Hello Leandron(@leandron), I understand your concerns, but TVM currently does not support reading quantized models from Paddle. Therefore, the Softmax operator cannot yet be offloaded to CMSIS-NN. I am working on adding support for TVM to handle Paddle's quantized models. I plan to add this test after the successful merge of TVM PR 16651.

Zheng-Bicheng · 2024-03-03T03:38:33Z

@jiangjiajun

jiangjiajun

This PR optimizes the conversion mapping from the Paddle Softmax operator to the TVM operator, replacing the original combination of multiple small operators with one softmax operator which looks more reasonable.
This PR looks good to me.

leandron · 2024-03-04T12:29:18Z

Hello Leandron(@leandron), I understand your concerns, but TVM currently does not support reading quantized models from Paddle. Therefore, the Softmax operator cannot yet be offloaded to CMSIS-NN. I am working on adding support for TVM to handle Paddle's quantized models. I plan to add this test after the successful merge of TVM PR 16651.

Sure, so let's get #16651 merged, and then update this one with a test case, then we merge this.
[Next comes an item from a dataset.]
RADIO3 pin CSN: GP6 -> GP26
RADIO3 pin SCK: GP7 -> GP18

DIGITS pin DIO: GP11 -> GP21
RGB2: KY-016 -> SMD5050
Zheng-Bicheng · 2024-03-07T09:46:31Z

Hi, @leandron. TVM Pull Request 16651 has been successfully merged. What type of example should I add in the testing next? (I see you've already added tests for Softmax.)

leandron · 2024-03-07T16:34:02Z

Hi, @leandron. TVM Pull Request 16651 has been successfully merged. What type of example should I add in the testing next? (I see you've already added tests for Softmax.)
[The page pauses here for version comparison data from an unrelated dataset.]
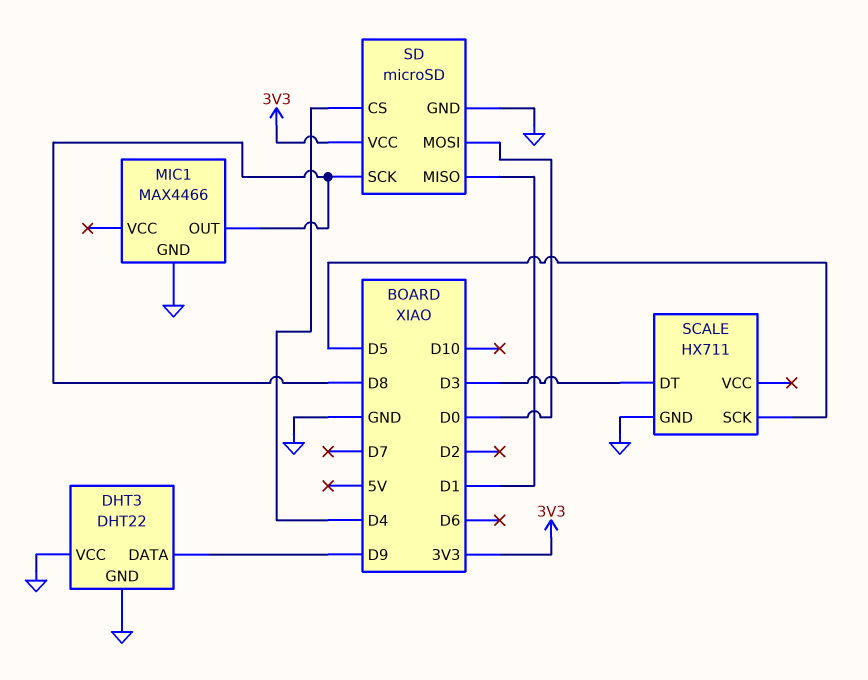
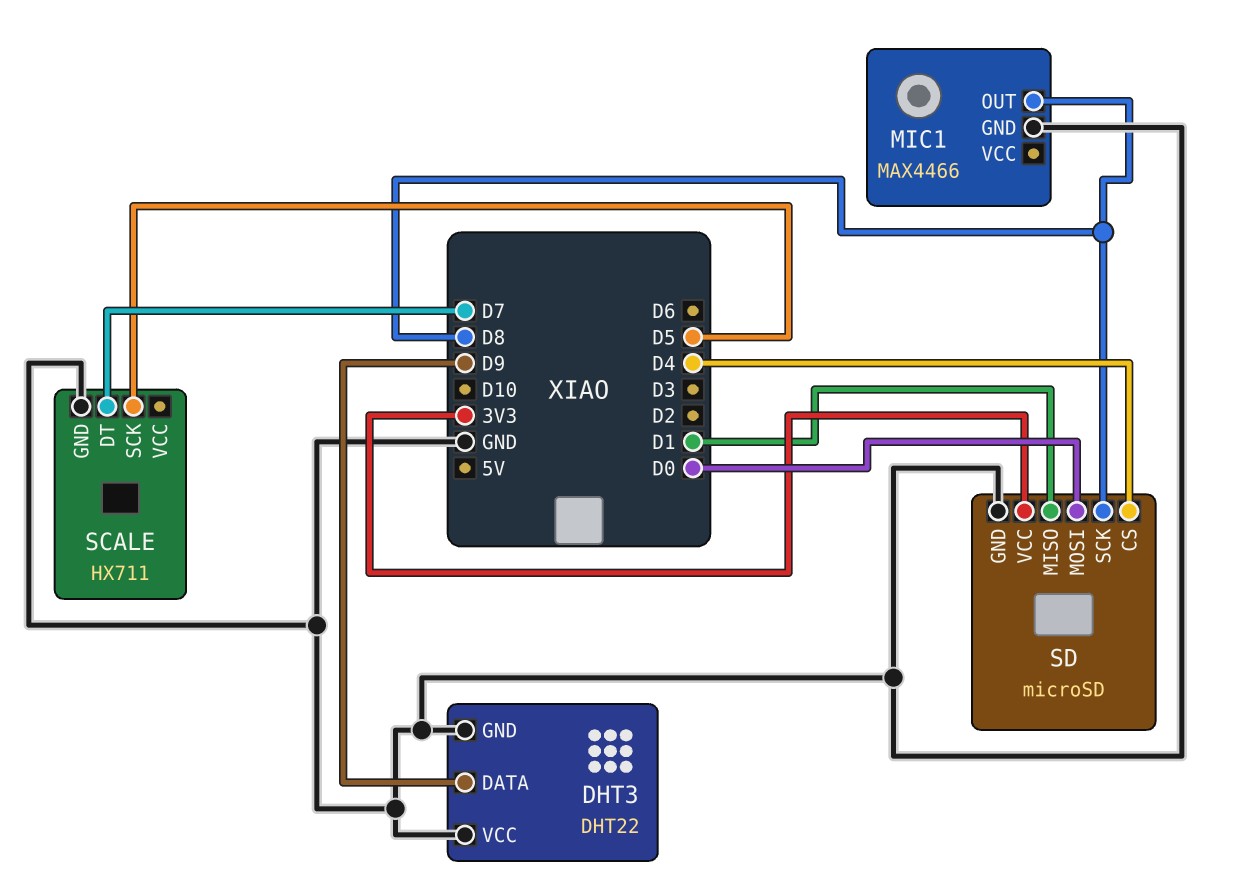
SCALE pin DT: D3 -> D7

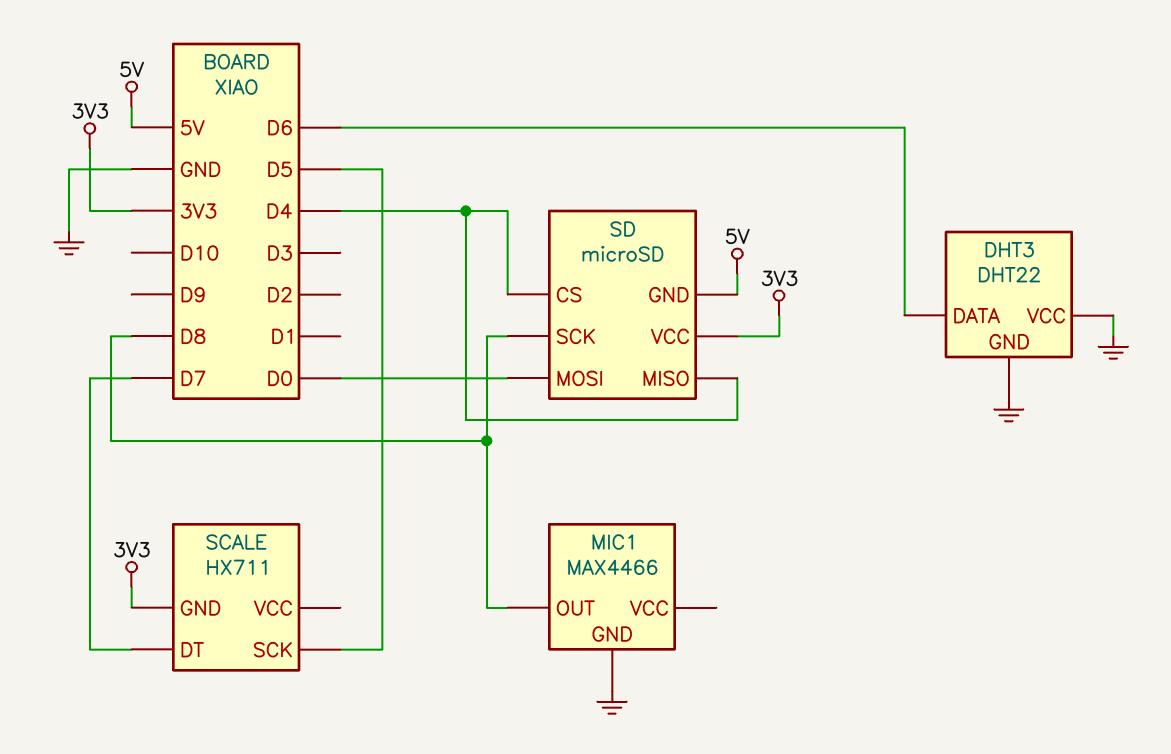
DHT3 pin DATA: D9 -> D6
SCALE pin GND: GND -> 3V3
SD pin GND: GND -> 5V
SD pin MISO: D1 -> D4

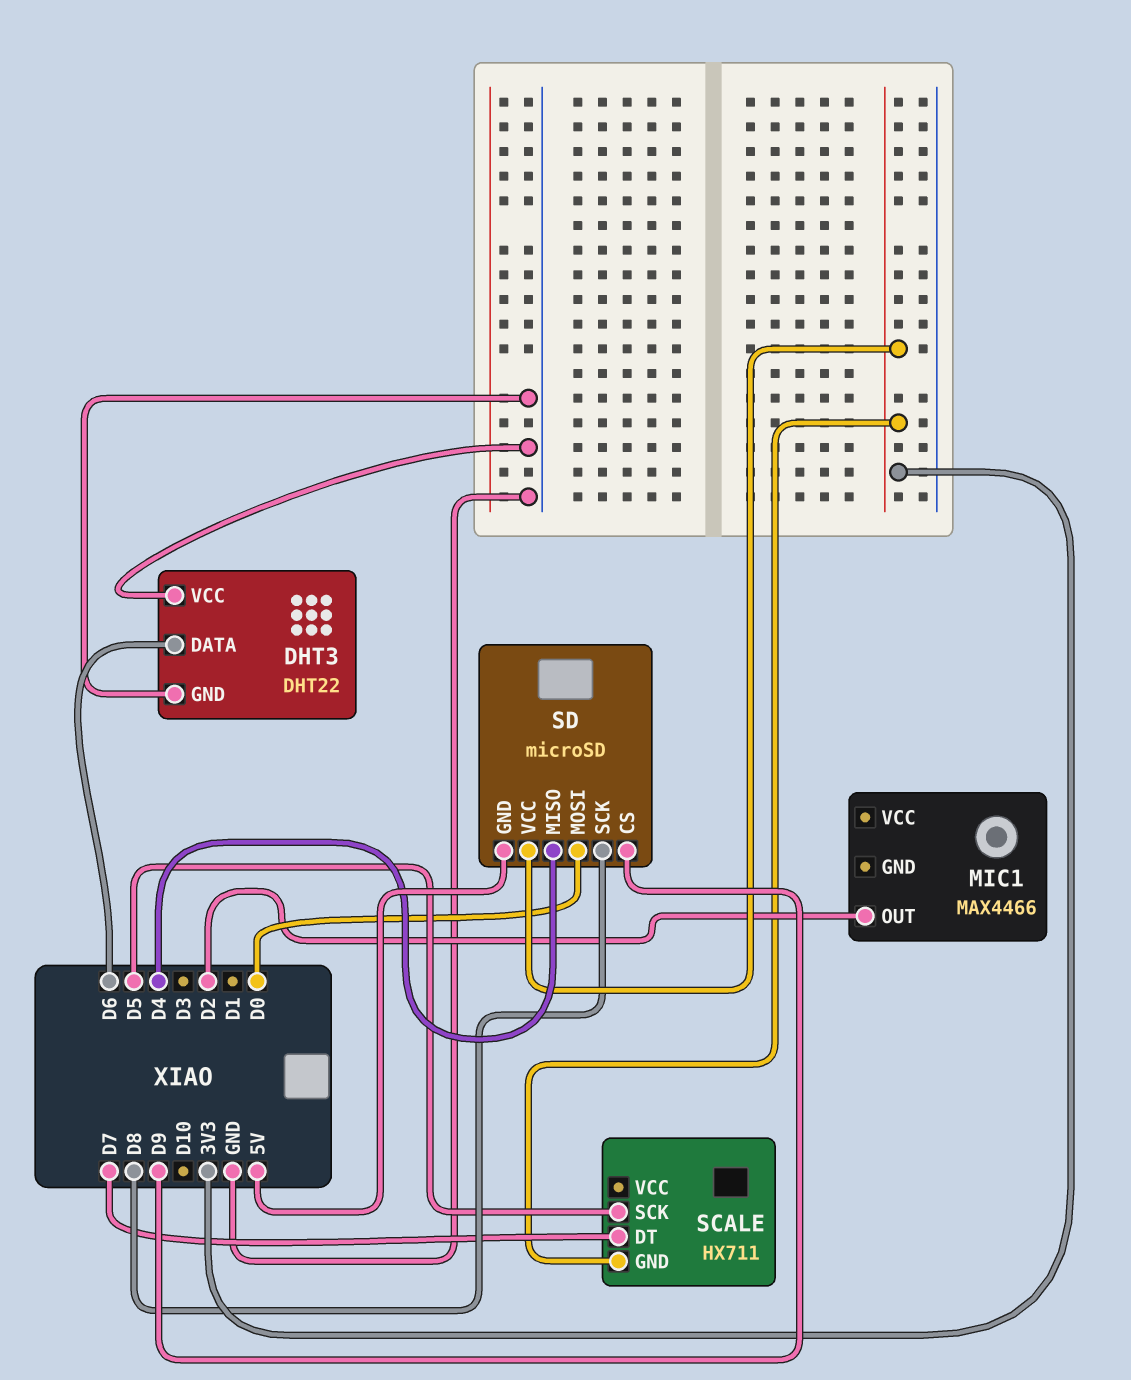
MIC1 pin GND: GND -> none
MIC1 pin OUT: D8 -> D2
SD pin CS: D4 -> D9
Generally speaking, I suggest adding tests that will exercise the path being proposed here, that is from PaddlePaddle to CMSIS-NN, including at least one softmax operator. Does that make sense?

Zheng-Bicheng · 2024-03-08T02:23:11Z

Generally speaking, I suggest adding tests that will exercise the path being proposed here, that is from PaddlePaddle to CMSIS-NN, including at least one softmax operator. Does that make sense?

Are you suggesting using a PaddlePaddle model with softmax parameters and specifying the runtime as CMSIS-NN, then validating whether the output results of CMSIS-NN match those of the PaddlePaddle model? This approach might not be feasible at the moment. I've already highlighted the potential issues with this method in TVM Pull Request 16651.

In simple terms, in the current version of TVM, when a quantized PaddlePaddle model is converted to a TVM model, there are discrepancies in the model's computation results. I'm confident this isn't an issue with my porting efforts because the same problem exists with ONNX models.

You can review my detailed test code in TVM Pull Request 16651, where I convert the quantized Paddle model to a TVM model and specify the target to be llvm running on CPU.

leandron · 2024-03-08T09:25:52Z

Generally speaking, I suggest adding tests that will exercise the path being proposed here, that is from PaddlePaddle to CMSIS-NN, including at least one softmax operator. Does that make sense?

Are you suggesting using a PaddlePaddle model with softmax parameters and specifying the runtime as CMSIS-NN, then validating whether the output results of CMSIS-NN match those of the PaddlePaddle model? This approach might not be feasible at the moment. I've already highlighted the potential issues with this method in TVM Pull Request 16651.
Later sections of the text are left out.